31.8.18

wherever particular people congregate


  J'ai pris contact avec les milieux ricardoliens, où mes découvertes ont été accueillies avec intérêt. Il semble notamment que nul n'avait été aussi loin que moi dans le décodage de la symétricologie, étudiée dans mes billets de février et mars.    
  Bref, j'ai été invité à faire une communication au prochain colloque Ricardou à Cerisy en août 2019, et j'espère me montrer digne de cet honneur.

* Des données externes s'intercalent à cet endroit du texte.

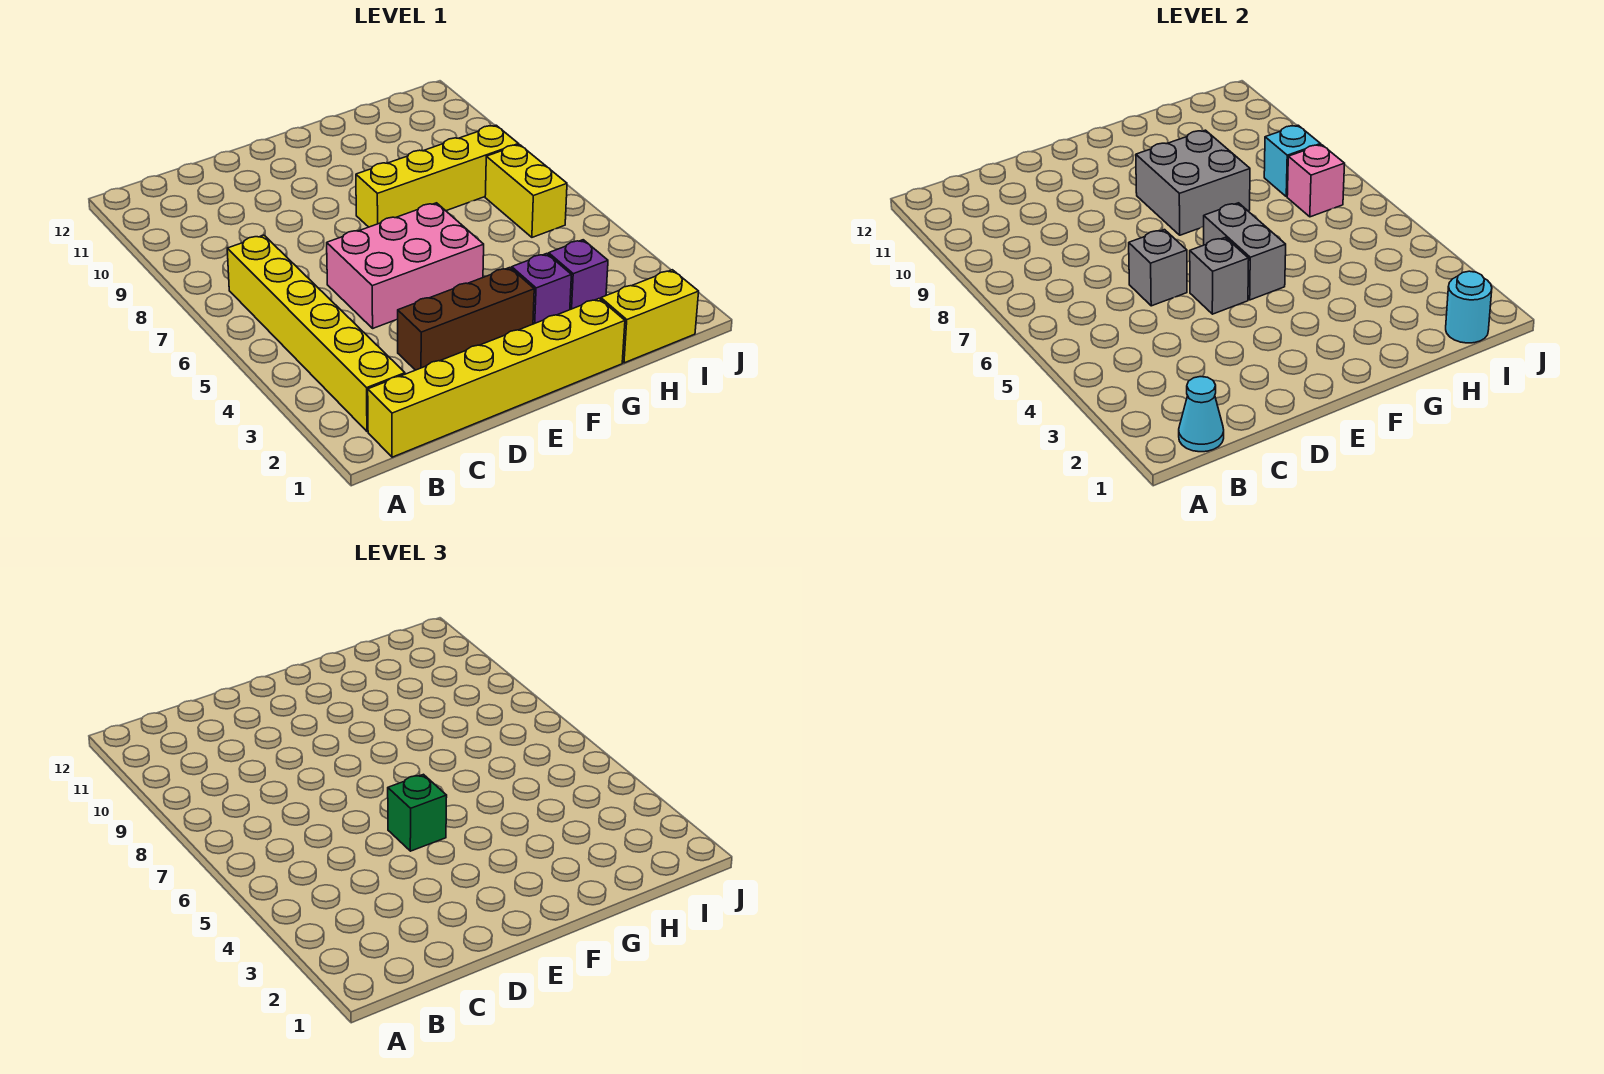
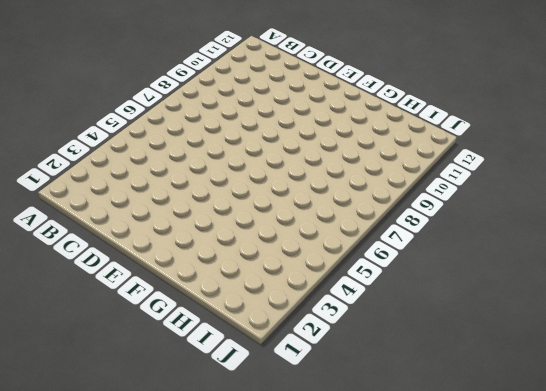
none -> yellow brick B1:G1 level 1
none -> yellow brick B2:B7 level 1
none -> brown brick D3:F3 level 1

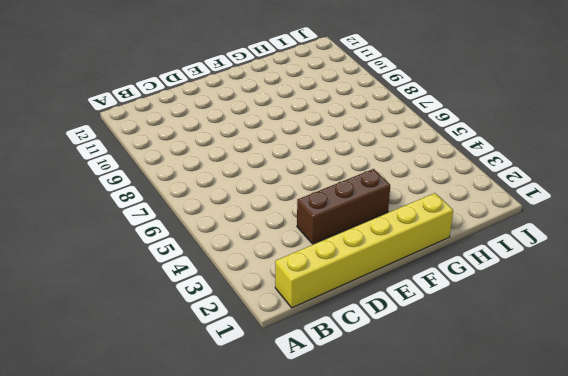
none -> yellow brick B2:B7 level 1
none -> pink brick D5:F6 level 1
none -> yellow brick F8:I8 level 1

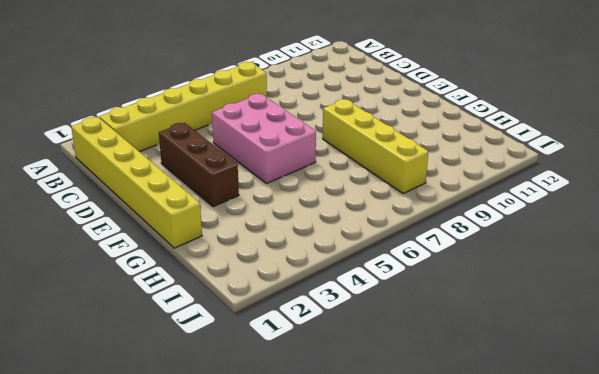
none -> purple brick G3 level 1
none -> yellow brick H1:I1 level 1
none -> purple brick H3 level 1

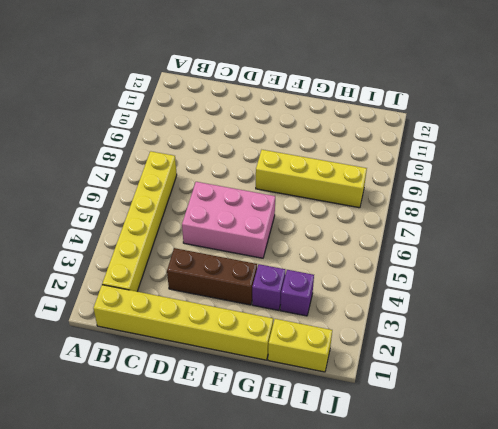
none -> yellow brick I6:I7 level 1
none -> cyan cone B1 level 2
none -> grey brick D6 level 2

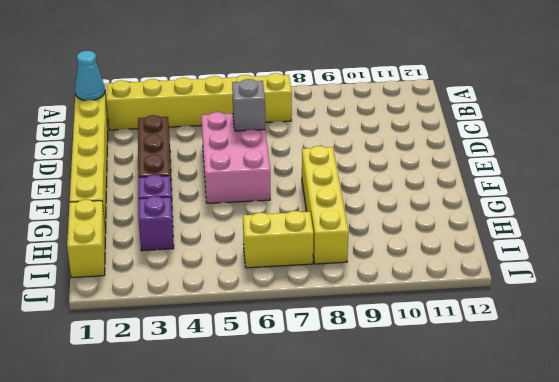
none -> grey brick E5 level 2
none -> grey brick F5:F6 level 2
none -> grey brick F8:G9 level 2

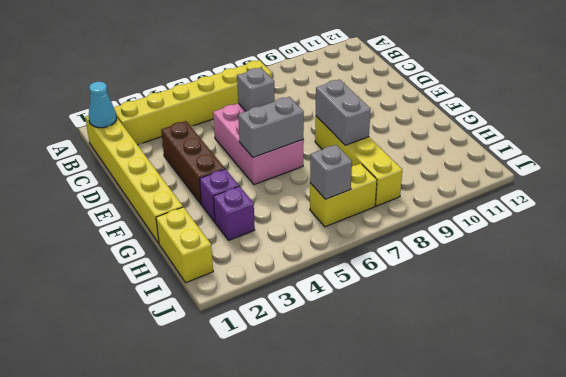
grey brick F8:G8 level 2 -> grey brick F8:G9 level 2
grey brick I6 level 2 -> grey brick E5 level 2
none -> cyan round brick I1 level 2
none -> pink brick I7 level 2
none -> cyan brick I8 level 2

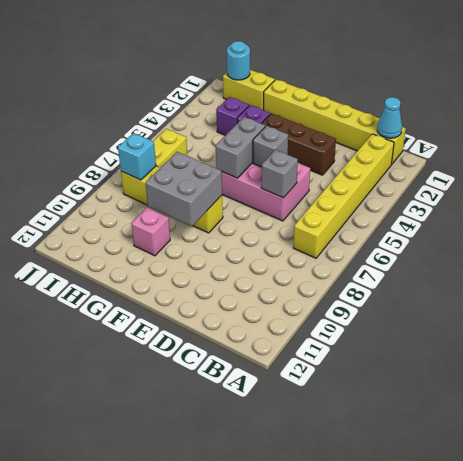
pink brick G10 level 1 -> pink brick I7 level 2
none -> green brick E5 level 3

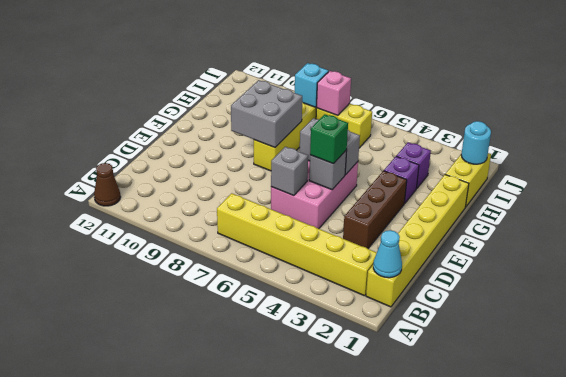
brown cone A12 level 1 -> none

  En feuilletant justement La Prise de Constantinople, j'ai repéré un nouveau point de rencontre entre l'écriture de Ricardou et la mienne. Je donne in extenso ce paragraphe du chapitre 6 (non numéroté en fait)
- C'est au pied de la cheville, donc (mais il me faudrait ouvrir ici des parenthèses dans les parenthèses), dans le dé même du piédestal (lorsqu'Isis interrompt les larmes - versées, vous connaissez la légende, sur les huit fragments de son époux, qu'elle va assembler enfin pour une vie de gloire - et que le Nil décroît), qu'apparaît le bloc rocheux tout à fait comparable...
et renonce à en donner une interprétation contextuelle, me bornant à constater que, si le nombre de fragments du corps d'Osiris diffère selon les versions de la légende (de 12 à 42, souvent 14), il n'est jamais question de 8 fragments, et que Ricardou fait intervenir ici le principal nombre générateur de son roman. Il y a 3 parties (dont une double) de 8 chapitres, 3 séries (dont une double) de 8 personnages dont les initiales forment ISABELLE, 8 croisades dont la 4e a pris Constantinople, 8 lettres dans RICARDOU...

  J'ai également détourné le mythe d'Osiris dans Sous les pans du bizarre, chapitre no code in the Spanish translation8, en utilisant les nombres générateurs du roman.
  Et la dernière Impression, Rasant le Nil... "Rasant" serait l'AN du TSAR, forme de César, et les gnostiques grecs ont révéré le Nil pour sa gématrie, NEILOS = 365. Lapnus cite la version gnostique du mythe, selon laquelle Isis est informée par un oracle que son frère et époux a été découpé par Seth en "autant de morceaux qu'il y a de jours dans l'année". Isis parcourt toute la terre d'Egypte et juge sa quête achevée lorsqu'elle a recueilli 365 morceaux, qu'elle ressoude et ranime. Elle a hélas oublié que l'année courante était bissextile, et le 366e morceau lui a échappé, le phallus avalé par un poisson du Nil...
  J'imagine qu'il ne doit pas y avoir beaucoup d'auteurs qui aient pareillement adapté le mythe du démembrement d'Osiris à leurs obsessions numérologiques, mais il y a quelque peu davantage.
  Je fais explicitement référence aux Nouvelles Impressions d'Afrique, où Roussel a multiplié les niveaux de parenthèses au-delà des limites de l'intelligible (pour les non-mutants du moins), et Ricardou y fait implicitement référence avec sa proposition d'ouvrir des parenthèses dans les parenthèses, qu'il tourne en utilisant des tirets dans le second passage entre parenthèses.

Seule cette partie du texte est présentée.